HRM in Germany


In Germany, wages and working hours are the exclusive territory of the labor unions in a system of regional, industry-wide bargaining. Although unionization in German worklife has dropped considerably since the 1970s, and in 1994 was down to 30 percent, over 90 percent of the workforce is covered by collective bargaining agreements (Economist, 1997; see also Scholz, 1996). In addition, attention should be drawn to the elaborate German system of co-determination, which is regulated at the plant level by the Works Constitution Act of 1972 and at the enterprise level by the Works Constitution Act of 1952, which was extended in 1976 (cf. Hollingsworth, 1997). As a consequence of this legislation, employers need to maintain positive relations with the works councils. These are powerful, employee-elected bodies that are legally entitled to co-determination, consultation, and access to important information, and hence restrict the degree of managerial autonomy (Wachter and Stengelhofen, 1995; Scholz, 1996).

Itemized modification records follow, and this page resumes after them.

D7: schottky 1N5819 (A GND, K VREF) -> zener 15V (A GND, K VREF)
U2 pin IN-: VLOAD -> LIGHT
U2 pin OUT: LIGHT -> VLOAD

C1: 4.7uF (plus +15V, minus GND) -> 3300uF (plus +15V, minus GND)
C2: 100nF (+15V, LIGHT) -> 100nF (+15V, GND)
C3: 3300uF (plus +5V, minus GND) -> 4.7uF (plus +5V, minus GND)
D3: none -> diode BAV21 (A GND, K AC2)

The generally substantial size of German personnel departments is primarily a response to the detailed legal rights enjoyed by the works councils, which at any time can demand written information on any aspect of personnel policy and veto changes in working hours, training agreements, recruitment of personnel, and disciplinary procedures (Bennett, 1997). The role of the personnel department is in general largely restricted to providing such information and to ensuring that the firm is not in breach of any of the numerous regulations that constitute national employment law and agreements.

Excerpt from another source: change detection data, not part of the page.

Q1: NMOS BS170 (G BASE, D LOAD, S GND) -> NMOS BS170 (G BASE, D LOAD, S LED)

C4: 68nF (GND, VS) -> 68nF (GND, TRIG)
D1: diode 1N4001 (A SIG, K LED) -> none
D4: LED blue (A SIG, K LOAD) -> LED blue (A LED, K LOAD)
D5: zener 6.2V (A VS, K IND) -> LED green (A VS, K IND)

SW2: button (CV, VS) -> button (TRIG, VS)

Hence, the primary task of the personnel department is to engineer highly formalized and standardized procedures as well as to supervise and implement the comprehensive collective bargaining agreements with the unions. Thus, in the case of Germany, personnel managers and departments have to cope with the burden of a comprehensive and detailed legislative regime, which in turn leads to a highly operative focus that is expected to inhibit the use of collaborative practices.

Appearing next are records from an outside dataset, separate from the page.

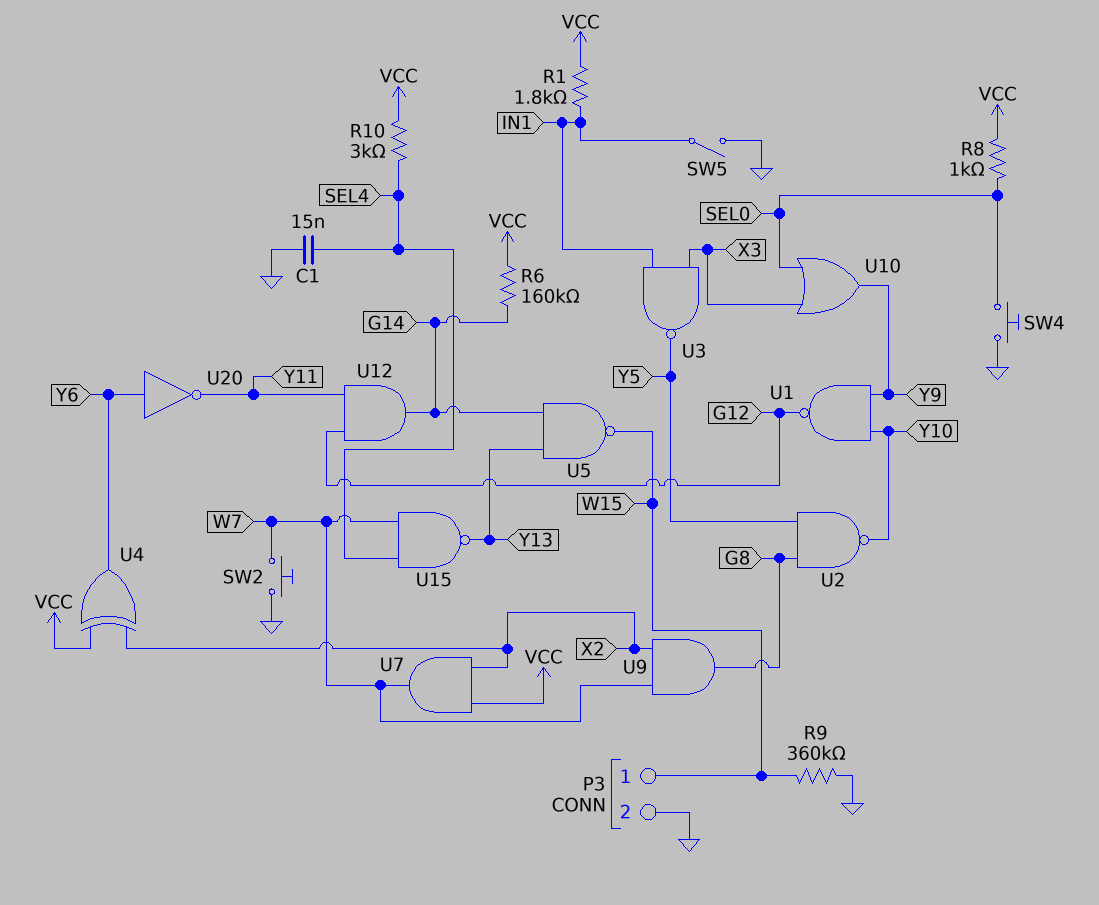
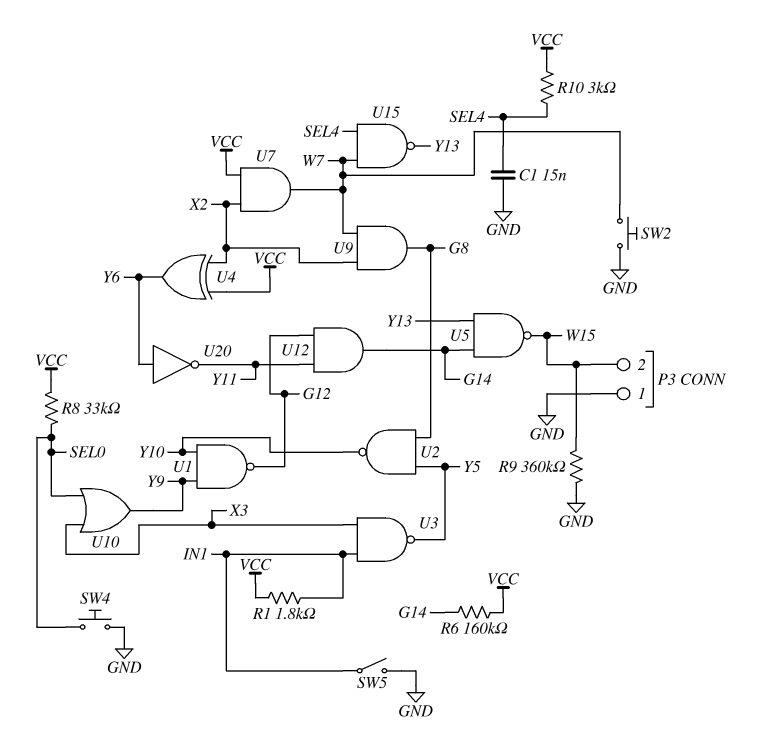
P3 pin 1: W15 -> GND
P3 pin 2: GND -> W15
R8: 1k (SEL0, VCC) -> 33k (SEL0, VCC)

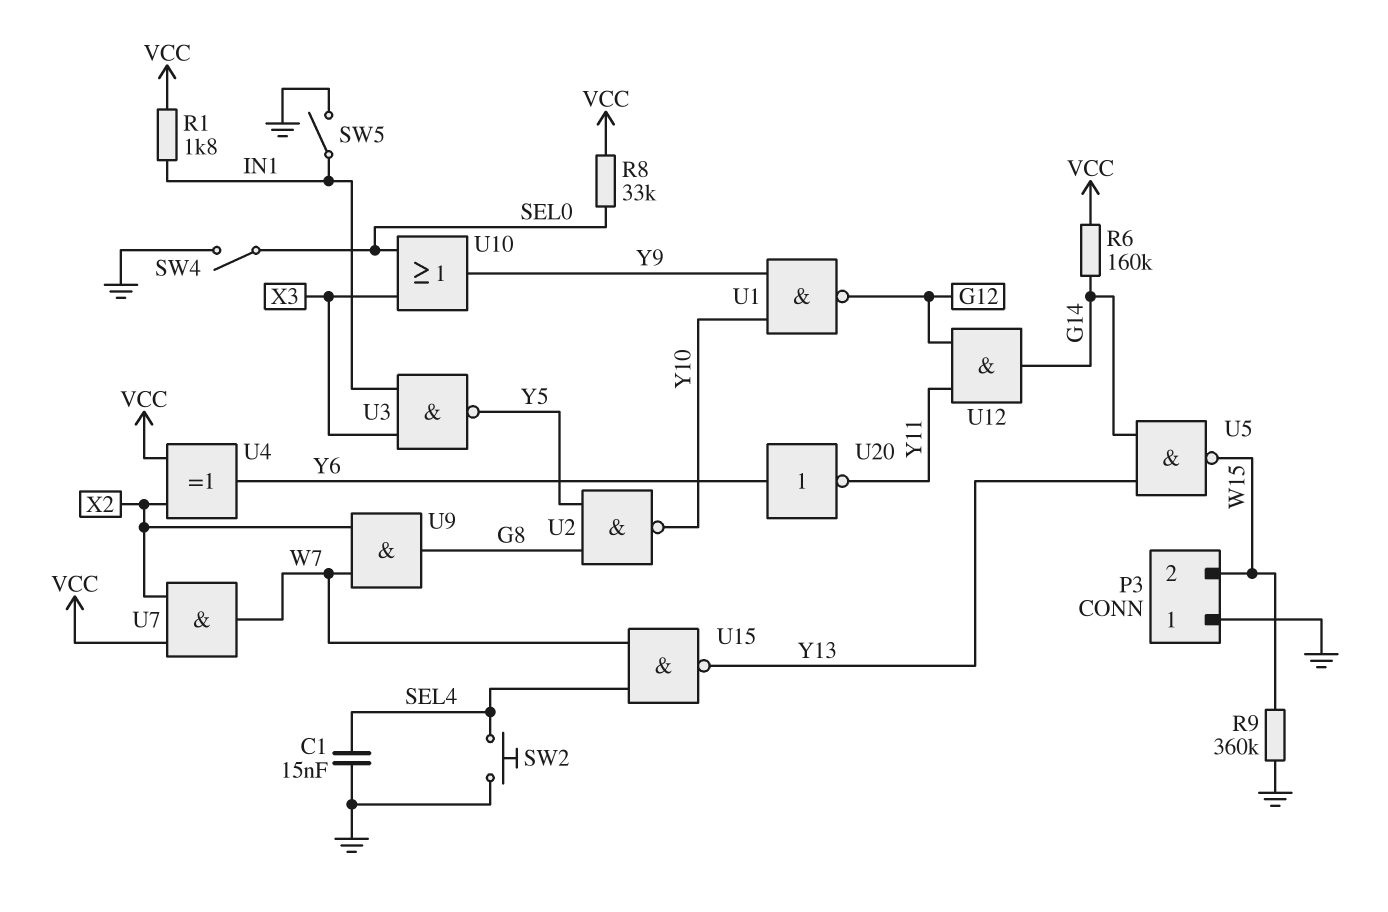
R10: 3k (SEL4, VCC) -> none
SW2: button (GND, W7) -> button (GND, SEL4)
SW4: button (GND, SEL0) -> switch (GND, SEL0)

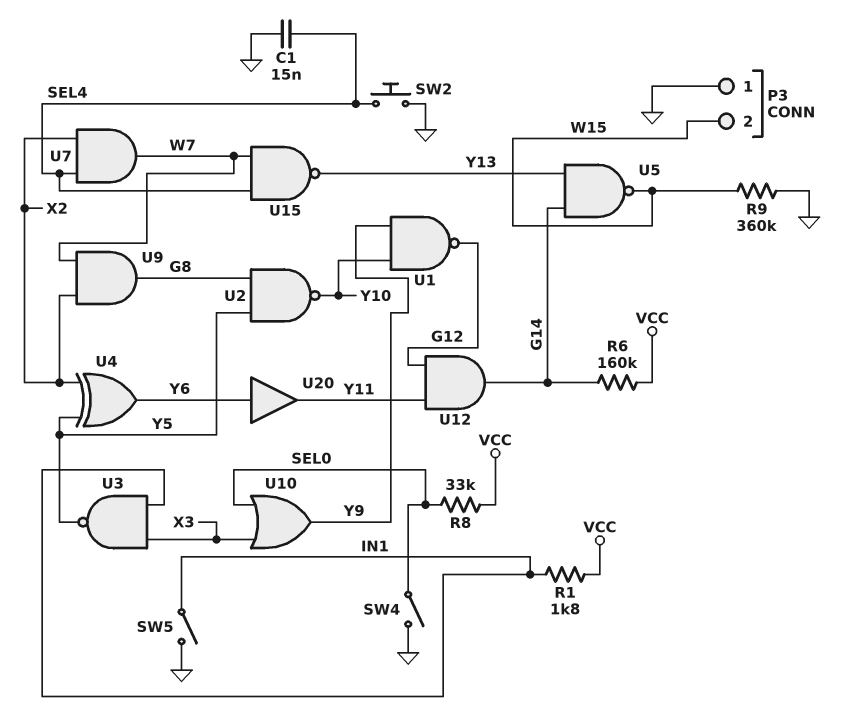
U4: XOR (in VCC, in X2, out Y6) -> XOR (in X2, in Y5, out Y6)
U7: AND (in VCC, in X2, out W7) -> AND (in SEL4, in X2, out W7)
U20: NOT (in Y6, out Y11) -> buffer (in Y6, out Y11)

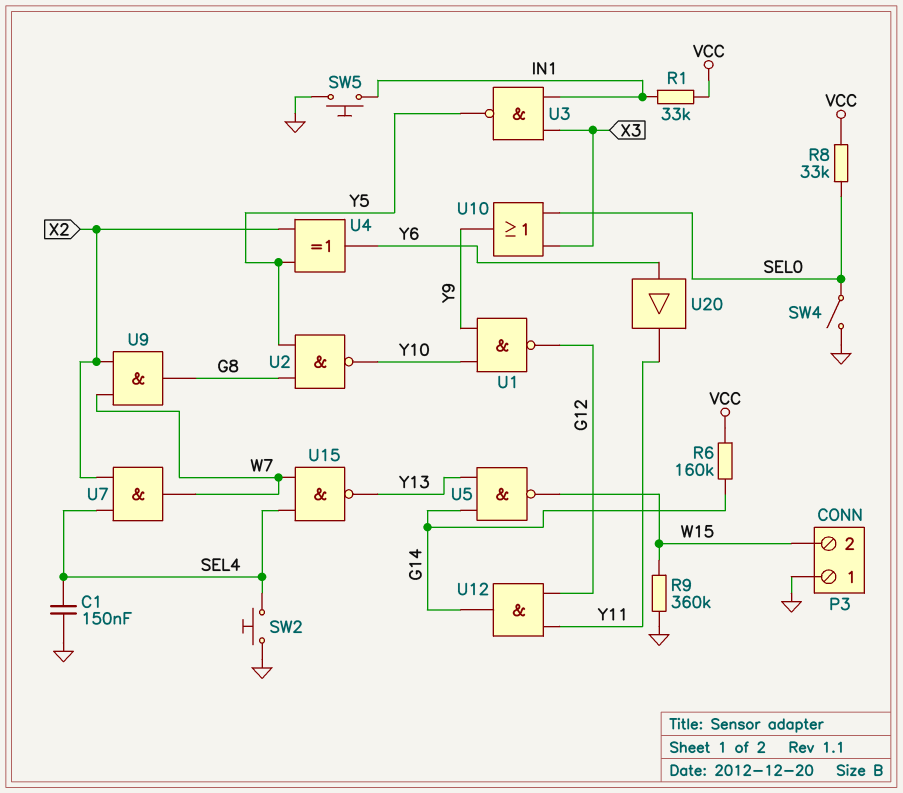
C1: 15nF (GND, SEL4) -> 150nF (GND, SEL4)
R1: 1.8k (IN1, VCC) -> 33k (IN1, VCC)
SW5: switch (GND, IN1) -> button (GND, IN1)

It is this narrow, operative focus, Wachter and Stengelhofen (1995) argued, that largely prevents any large-scale adoption of more recent international human resource management practices in Germany. As they pointed out, a German parallel to or a direct translation of the term
human resource management does not even exist. This is not to say that various calculative techniques associated with the rational HRM model are completely absent, but their potential use has invariably been subject to the critical eye of the works councils (Lane, 1994; Marginson and Sisson, 1994). In large measure, these councils have also sought to preserve the strong traditions of social welfare that have characterized employers’ treatment of their human resources. Thus, for example, numerical flexibility is largely alien to the German context. Firms seeking such flexibility have tended to shift labor- intensive operations to foreign locations, with 25 percent of manufacturing companies having relocated production abroad in the period between 1993 and 1996 (Financial Times, 1996b).